COMMENTARY contributor John Bolton reviews in this must-read piece Obama’s brisk SOTU run-through of foreign-policy issues. On nuclear nonproliferation, Bolton observes that Obama made a “critical linkage” after touting the U.S.-Russian arms-control talks, namely that: “These diplomatic efforts have also strengthened our hand in dealing with those nations that insist on violating international agreements in pursuit of nuclear weapons.” Bolton says this is nonsense:

Obama described the increasing “isolation” of both North Korea and Iran, the two most conspicuous—but far from the only—nuclear proliferators. He also mentioned the increased sanctions imposed on Pyongyang after its second nuclear test in 2009 and the “growing consequences” he says Iran will face because of his policies.

In fact, reducing our nuclear -arsenal will not somehow persuade Iran and North Korea to alter their behavior or encourage others to apply more pressure on them to do so. Obama’s remarks reflect a complete misreading of strategic realities. . . What warrants close attention is the jarring naïveté of arguing that reducing our capabilities will inhibit nuclear proliferators. That would certainly surprise Tehran and Pyongyang.

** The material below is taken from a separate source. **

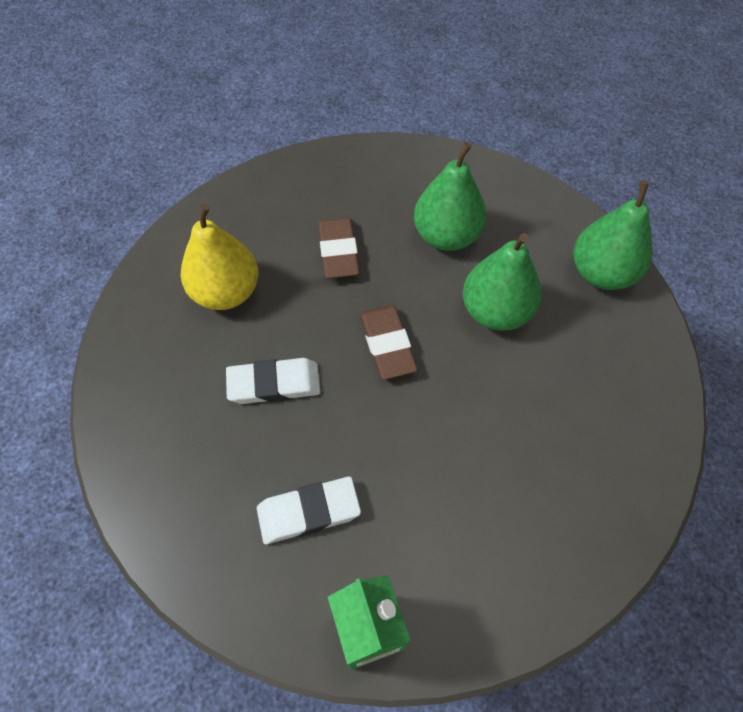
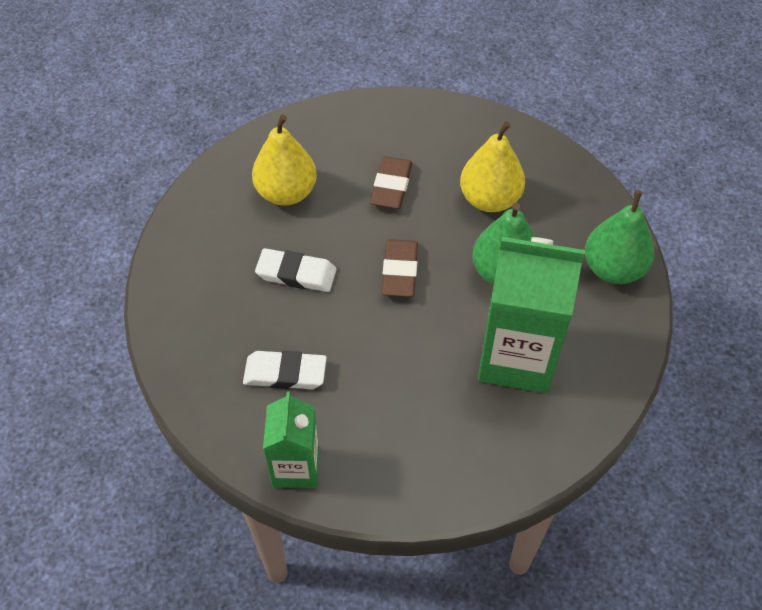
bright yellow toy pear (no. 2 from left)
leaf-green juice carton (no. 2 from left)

Really, there is a childlike assumption by the Obami that these powers will be impressed with the West’s disarmament efforts and want to get in on the back-slapping congratulations too. It is, as Bolton points out, further confirmation that rather than become more “realistic” in our approach to national security, the Obami crew have adopted fictions that bear no relationship to the behavior and motives of the regimes we face. The president has in essence doubled down on a dangerously misguided vision:

Obama has now explicitly rejected the idea that U.S. weakness is provocative, arguing instead that weakness will convince Tehran and Pyongyang to do the opposite of what they have been resolutely doing for decades—vigorously pursuing their nuclear and missile programs. Obama’s first year amply demonstrates that his approach will do nothing even to retard, let alone stop, Iran and North Korea.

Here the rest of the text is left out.